Hell—part mystery, part domestic meditation, part horror story—is a brilliantly eerie novel in which three households coexist in a single restless vision: a dollhouse; a dysfunctional family in 1950s Philadelphia; and the cottage home of Edwina Moss, a nineteenth-century expert on domestic management.
While the inhabitants of the dollhouse are powerless to shape their destiny, the four members of the Philadelphia family dedicate themselves to mutual vigilance, as if it might be possible to forestall disaster. Meanwhile, Edwina Moss concedes domestic control to the imagination and, finally, to the spirit of the great culinary artist and chef to Napoleon, Antonin Carême.
Kathryn Davis is an award-winning American novelist. She is a recipient of the Kafka Prize, both the Morton Dauwen Zabel Award (1999) and the Katherine Anne Porter Award (2016) from the American Academy of Arts and Letters, a 2000 Guggenheim Fellowship, and the Lannan Literary Award for Fiction in 2006. Davis is senior fiction writer on the faculty of the writing program at Washington University in St. Louis; she lives in Montpelier, Vermont.

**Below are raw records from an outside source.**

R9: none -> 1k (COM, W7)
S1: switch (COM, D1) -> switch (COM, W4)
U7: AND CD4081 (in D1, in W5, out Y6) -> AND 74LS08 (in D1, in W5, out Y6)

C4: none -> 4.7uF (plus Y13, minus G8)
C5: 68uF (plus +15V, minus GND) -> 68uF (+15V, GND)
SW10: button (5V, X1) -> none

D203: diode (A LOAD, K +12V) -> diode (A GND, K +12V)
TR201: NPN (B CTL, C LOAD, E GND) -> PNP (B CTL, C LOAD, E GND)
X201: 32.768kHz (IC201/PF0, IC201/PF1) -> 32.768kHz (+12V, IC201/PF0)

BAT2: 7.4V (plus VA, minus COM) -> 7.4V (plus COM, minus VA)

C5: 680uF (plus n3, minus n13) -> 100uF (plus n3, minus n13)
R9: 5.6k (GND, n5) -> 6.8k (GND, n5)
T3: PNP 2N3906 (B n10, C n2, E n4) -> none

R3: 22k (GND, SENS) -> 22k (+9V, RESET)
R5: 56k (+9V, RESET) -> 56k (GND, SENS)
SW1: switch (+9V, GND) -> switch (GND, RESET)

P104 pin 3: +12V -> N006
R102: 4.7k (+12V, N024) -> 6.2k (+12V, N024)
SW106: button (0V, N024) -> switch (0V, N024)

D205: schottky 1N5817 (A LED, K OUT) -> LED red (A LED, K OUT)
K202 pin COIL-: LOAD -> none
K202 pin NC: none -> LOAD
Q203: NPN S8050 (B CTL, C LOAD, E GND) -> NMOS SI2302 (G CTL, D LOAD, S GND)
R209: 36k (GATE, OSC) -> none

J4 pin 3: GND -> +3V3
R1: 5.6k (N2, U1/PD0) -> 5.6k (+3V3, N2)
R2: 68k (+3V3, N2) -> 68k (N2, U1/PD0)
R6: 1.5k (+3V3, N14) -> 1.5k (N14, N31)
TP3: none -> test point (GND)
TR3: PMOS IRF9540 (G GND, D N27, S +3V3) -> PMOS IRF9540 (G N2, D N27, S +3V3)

Elisabeth Rodgers is an actress and AudioFile Earphones Award–winning narrator. After graduating from Princeton University, she completed a two-year program at William Esper Studio, where she studied with Maggie Flanigan. Her audiobook narration training came from Robin Miles, who has also directed her in several productions. She has recorded dozens of books for a multitude of publishers.